In other words, to determine which decision we should make in any given situation, we must evaluate each option available to us and attempt to calculate the possible consequences of that decision. Whichever decision leads to the best outcome for the most people is the decision that must be chosen.
So when Lando, being a utilitarian, is given his choice he must weigh the cost of betraying Han and thus causing his unhappiness versus the unhappiness that will be caused by letting his entire city fall under the command of the tyrannical Emperor and his Stormtroopers. Lando gave up Han in order to prevent his people from suffering at the hands of the scrotum-faced Emperor and his cronies.
Of course, for many this goes against what our view of friendship means, but when seen from the utilitarian’s point of view Lando did what was moral. In reality Lando’s only choice is whether to save the mining colony or not since Han is going to be captured by Vader anyways, seen this way he made the only right decision.

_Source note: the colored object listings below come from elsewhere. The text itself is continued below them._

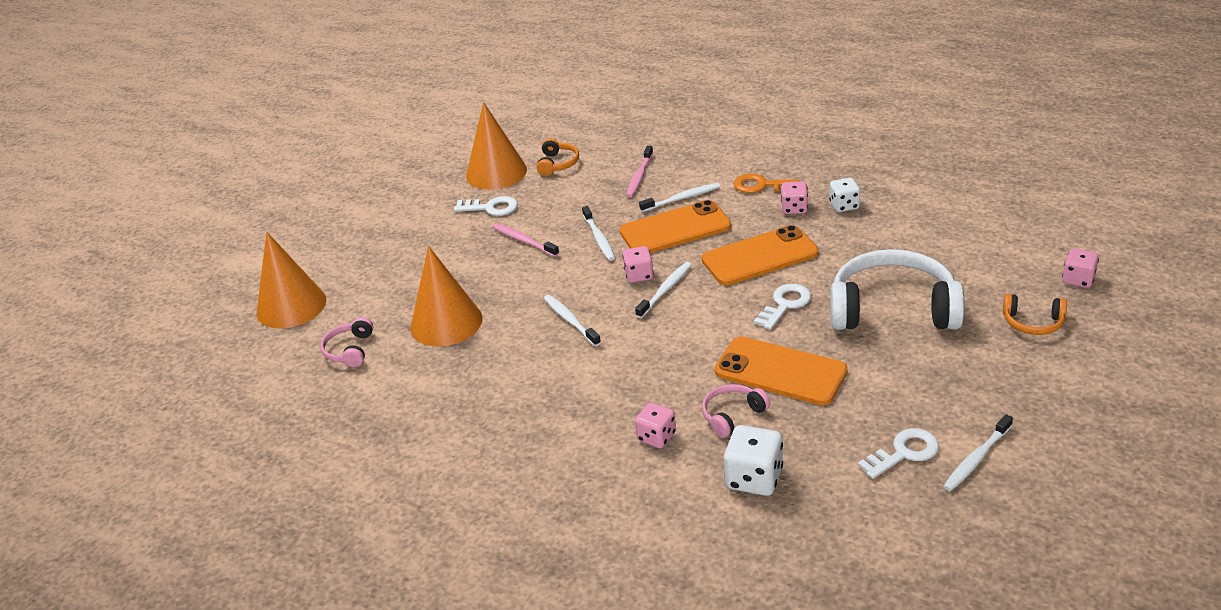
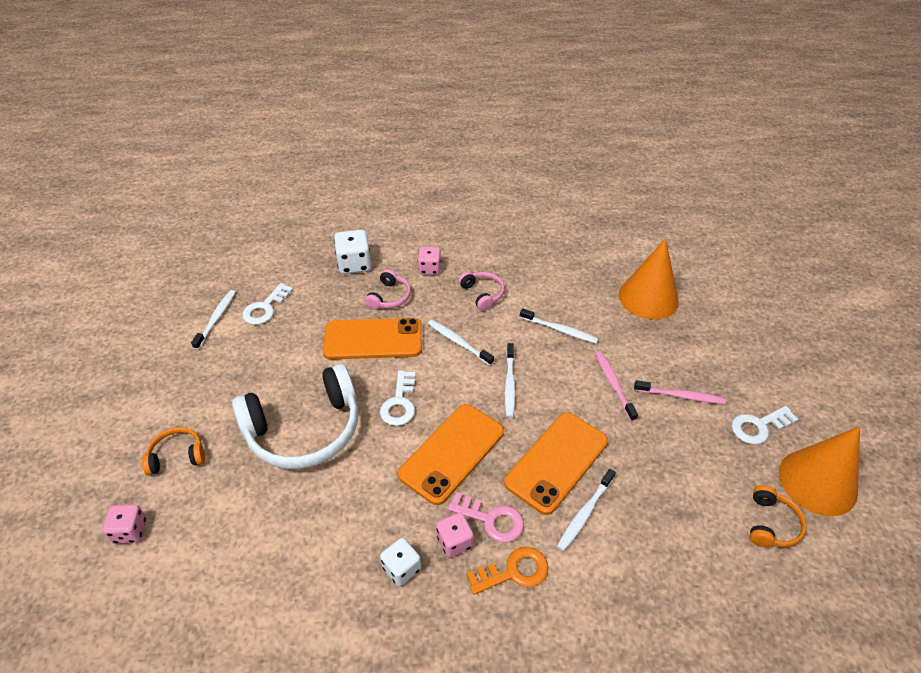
camera: 145 degrees right, 10 degrees up
(291, 306) = (775, 273): orange cone -> none
(350, 350) = (686, 257): pink headphones -> pink headphones (482, 294)
(558, 164) = (771, 524): orange headphones -> orange headphones turned 135 degrees counterclockwise
(599, 238) = (617, 423): white toothbrush -> white toothbrush (458, 342)
(639, 176) = (661, 536): pink toothbrush -> pink toothbrush (614, 385)
(639, 275) = (544, 392): pink dice -> none
(757, 212) = (491, 520): none -> pink key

When Lando realizes that Vader altered the deal and the Empire is going to take over anyways he does what he can to evacuate the colony, as well as save Leia and Chewbacca; he does not think of himself at all. Lando immediately joins Luke and Leia in an attempt to rescue Han from his fate as a questionable choice for wall decorations, even going undercover for a year or more in Jabba’s Palace (and you know that place stank something awful).
We usually view Lando as an egotistical, scum bag who betrayed his best friend to save his own ass. However, when we view his decision in light of a utilitarian view his decision shows moral fortitude.
So what do you think? Is Lando still the backstabbing scoundrel you always thought him to be, or is he a moral stalwart worthy of our admiration?